Dance of the Mind

musings and notes on philosophy, world religions, transpersonal psychology & life

Twin Peaks - David Lynch

December15

My daughter and I finished all of the Twin Peaks episodes. It was really slow going there for a while and we had to force ourselves to get through several of the episodes because they were so silly.

I was totally into it the first 8 episodes or so, but got completely bored with it somewhere after the 15th. In fact, I could barely stand to watch it which is a good reminder of why I don’t watch television! The original concept is always far more interesting than the demand for subsequent seasons.

Possible SPOILER WARNING!! (But probably not).

ABC had required that David Lynch and Mark Frost create a closed ending and neither of them had intended to do that. Lynch said it saddened him greatly because the open ending was a sort of golden goose - but the television network got too nervous with it being left open. That must have been frustrating. Both Frost and Lynch got involved in other projects and left the series to other people. They tried to pull it back together at the end of the season and did a pretty good job, I thought. But it didn’t air again. The idea of people confronting their shadow sides was just a little to out there in the 1990s I suppose.

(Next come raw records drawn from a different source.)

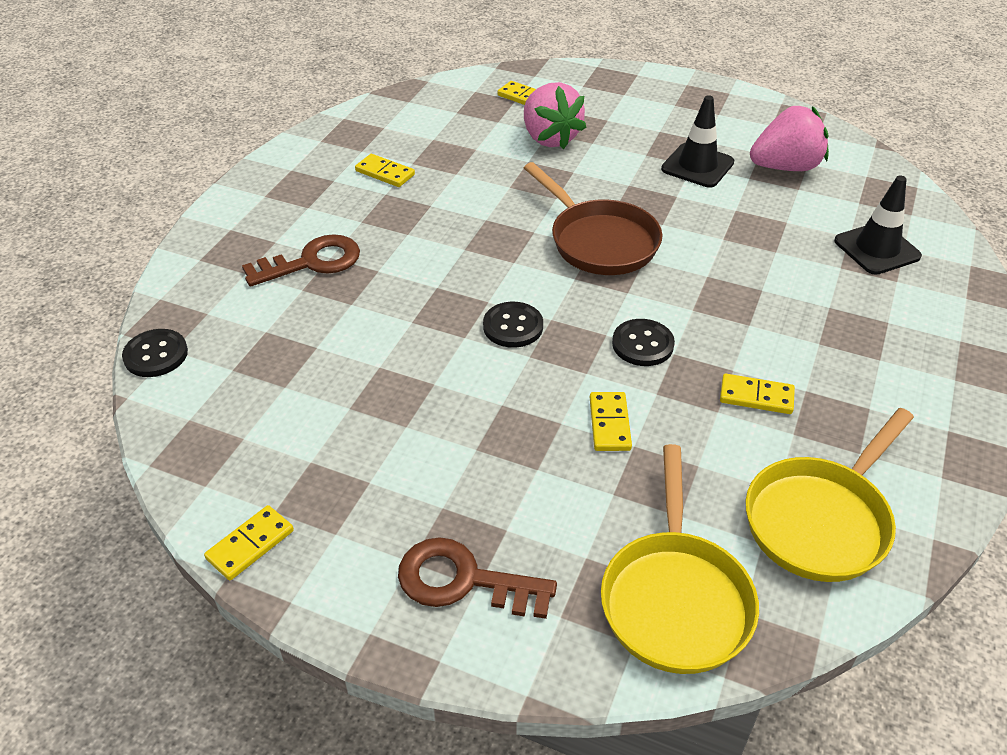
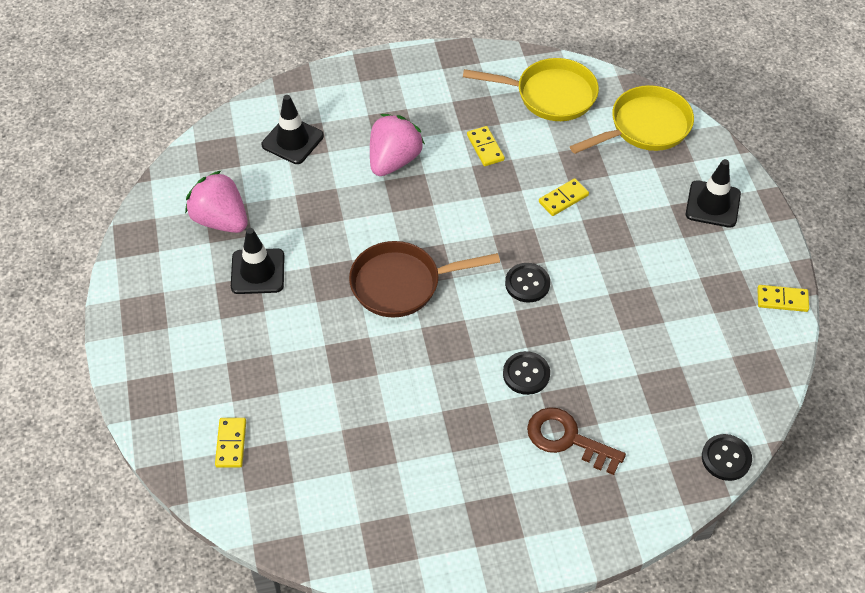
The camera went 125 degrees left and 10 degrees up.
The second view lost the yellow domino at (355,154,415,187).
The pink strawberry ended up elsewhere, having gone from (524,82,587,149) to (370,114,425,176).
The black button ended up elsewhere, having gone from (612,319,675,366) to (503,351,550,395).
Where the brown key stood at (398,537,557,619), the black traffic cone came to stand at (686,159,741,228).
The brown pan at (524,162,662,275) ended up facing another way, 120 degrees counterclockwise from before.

Christian Nation though we are, I think most people still prefer the idea of evil being destroyed by good rather than accepted and embraced by it (and vice versa, of course).

It definitely had a strange ending, but it worked for me because I tend to lean toward a non-duality philosophy - what you see “out there” exists within as well or you wouldn’t be able to see it “out there”. It’s a matter of balance rather than one side winning out over the other.